Zanu PF fights over poor election show

From Pamenus Tuso in Bulawayo
issue date :2005-Aug-20

BITTER in-house squabbles have rocked Zanu PF in Bulawayo, as it emerged
that cracks have surfaced over the ruling party's dreary performance in last
week's mayoral election.
Zanu PF candidate Dickson Solomon Abu-Basuthu was trounced by the returning
mayor Japhet Ndabeni Ncube of the MDC in an election widely marred by voter
apathy.
The ruling party's failure to take control of Zimbabwe's second largest city
has since irked some of its ardent supporters now demanding the ousting of
the Zenzo Nsimbi-led Bulawayo province interim executive blaming it for the
heavy loss.
Ndabeni Ncube, who just prior to the poll was adjudged best civic leader by
government and UN officials, garnered 29 575 votes against Abu-Basuthu's
mere 5 509 votes.
A senior party official who preferred to remain anonymous for fear of
breaching party protocol, said: "This result has fuelled intra-party
fighting in the province."
During a post election no-holds-barred-meeting last Sunday in Mpopoma
high-density suburb soon after the mayoral results were announced, Zanu PF
supporters reportedly exchanged nasty words over the defeat and immediately
called for heads to roll in the interim executive.

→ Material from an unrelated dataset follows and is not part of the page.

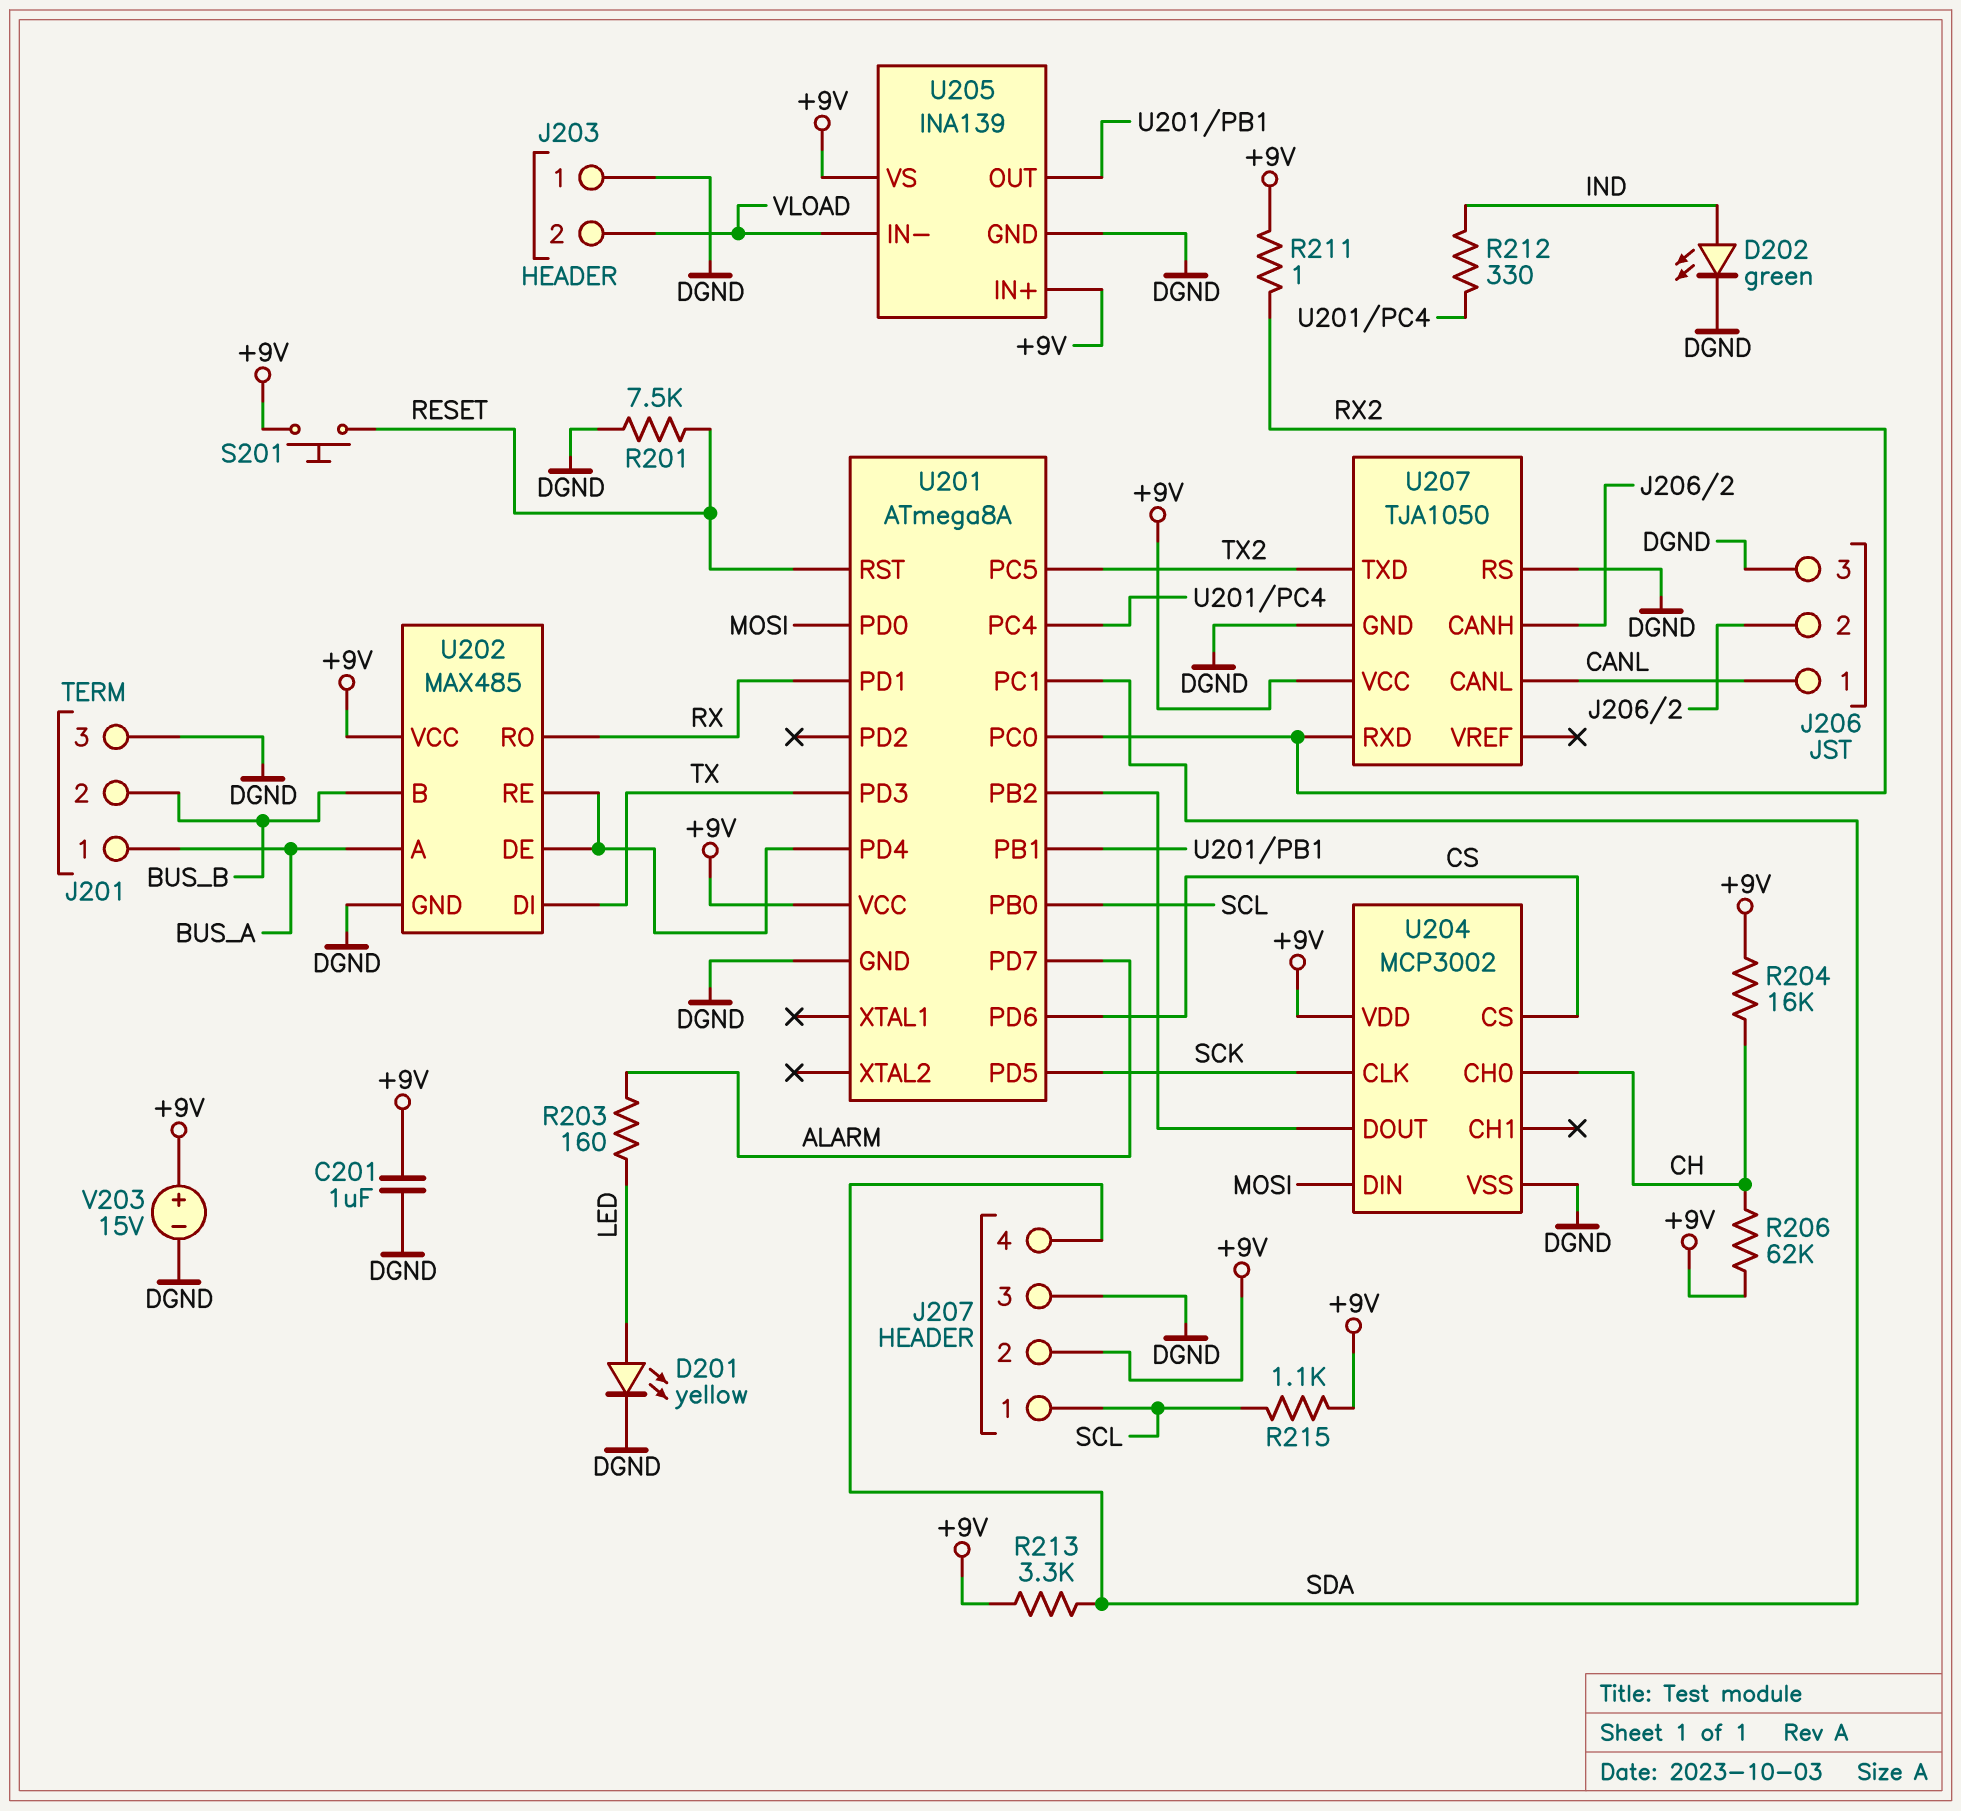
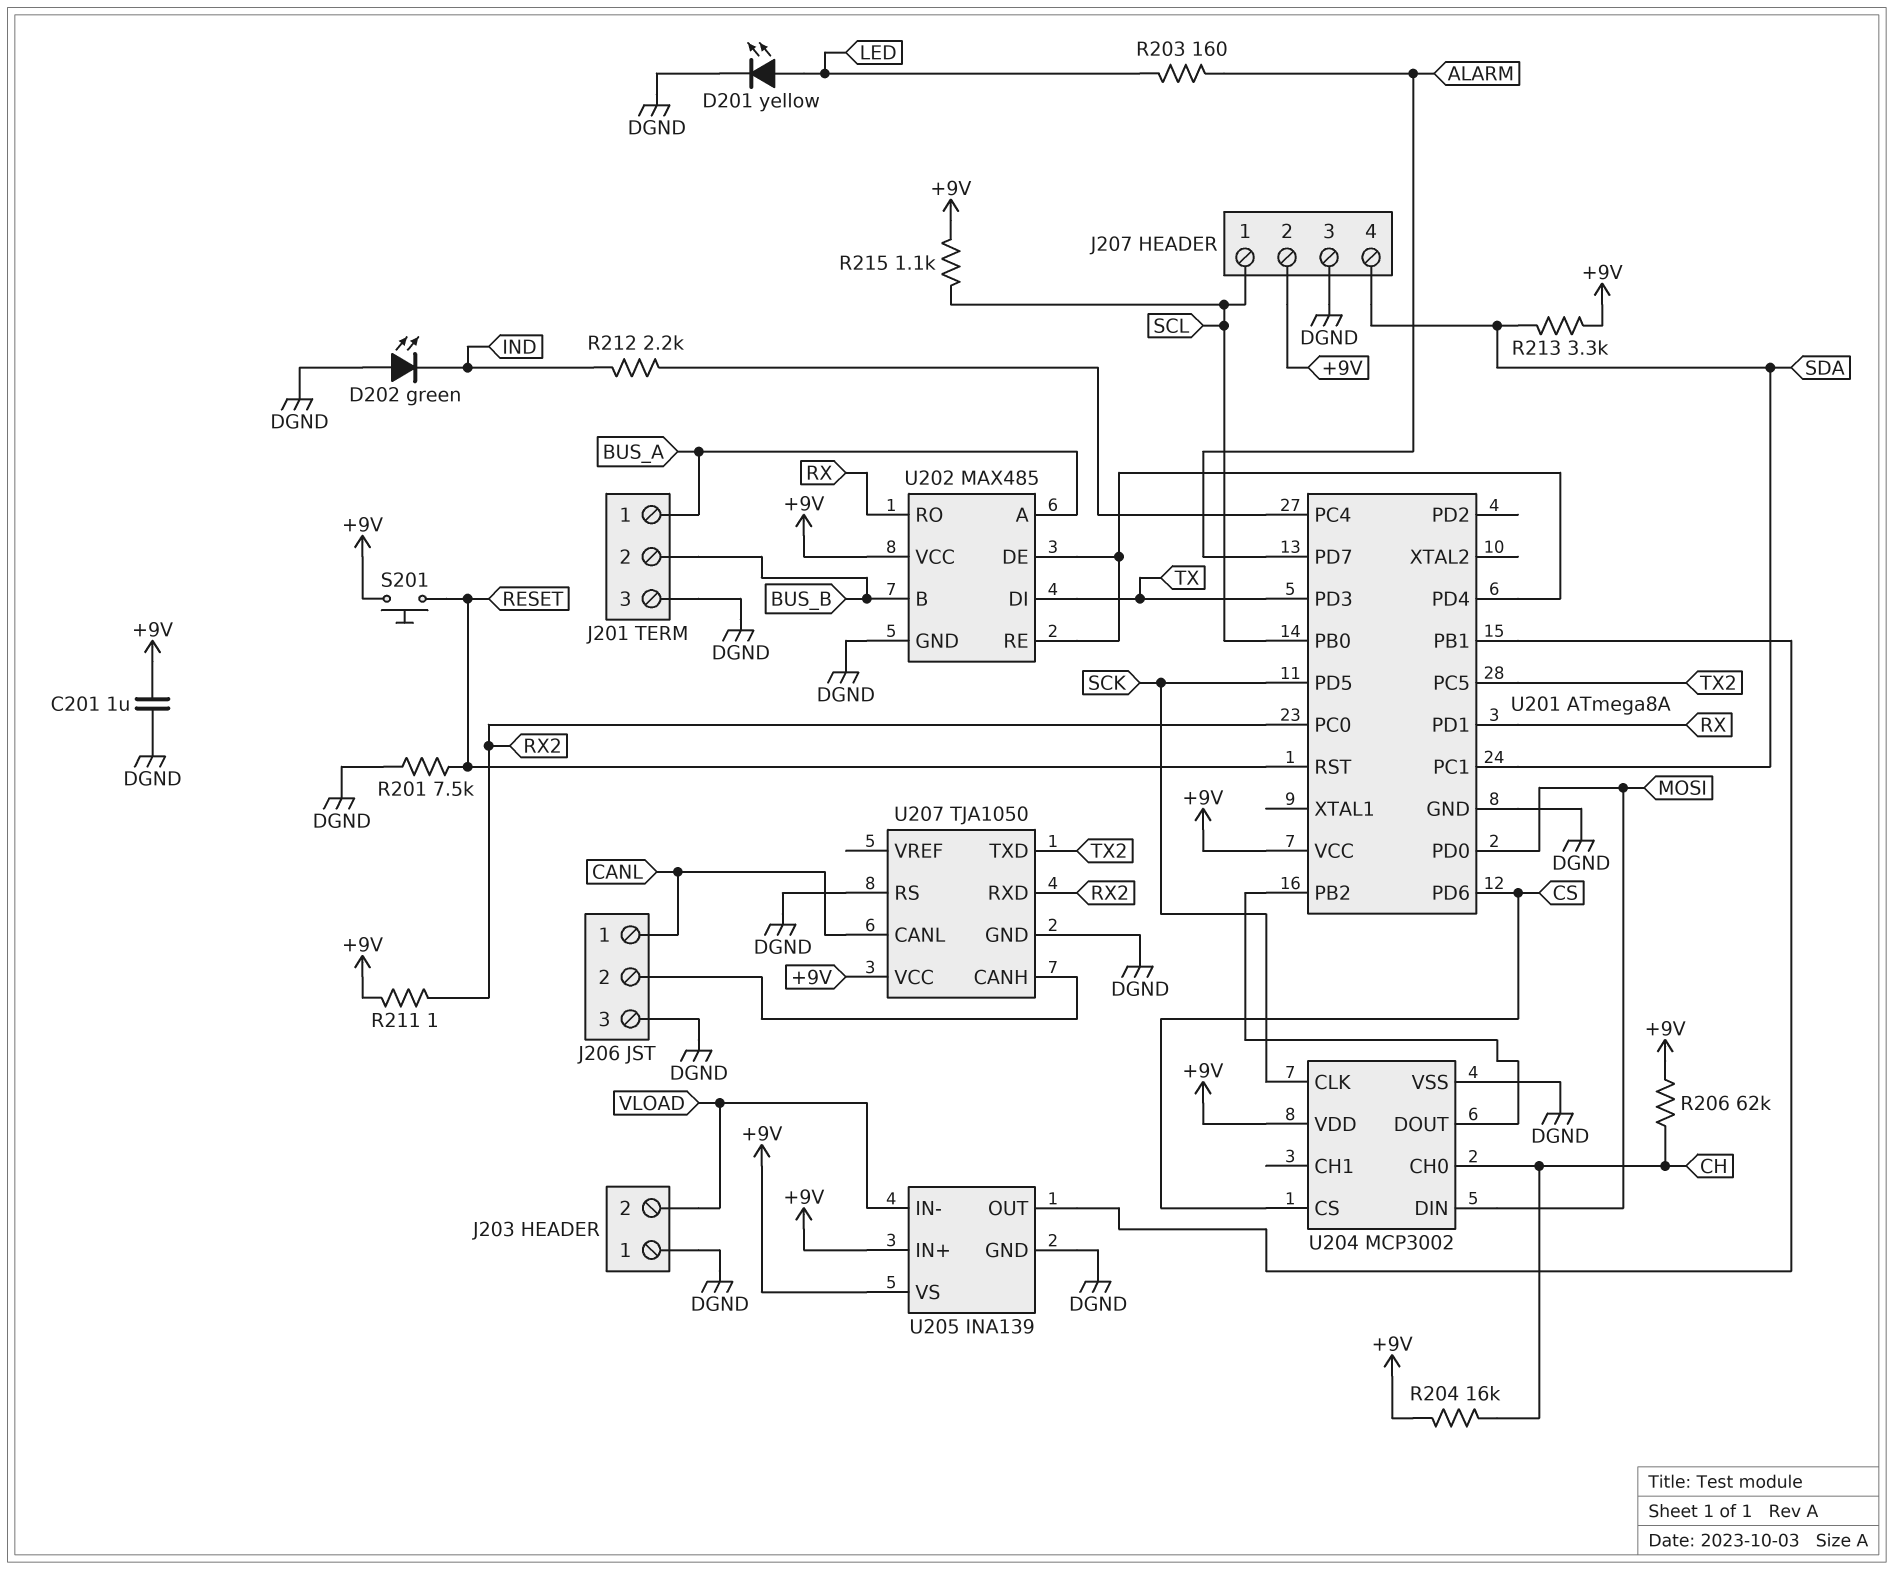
D202: LED green (A IND, K DGND) -> LED green (A DGND, K IND)
R212: 330 (IND, U201/PC4) -> 2.2k (IND, U201/PC4)
V203: 15V (plus +9V, minus DGND) -> none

"During the meeting, everyone agreed that the party's structures in the
province was in a shambles. It was generally felt that the current executive
failed to vigorously campaign for the party's candidate and should go," said
the source, who said he attended the meeting addressed by Sikhanyiso Ndlovu,
Zanu PF's secretary for education in the Politburo.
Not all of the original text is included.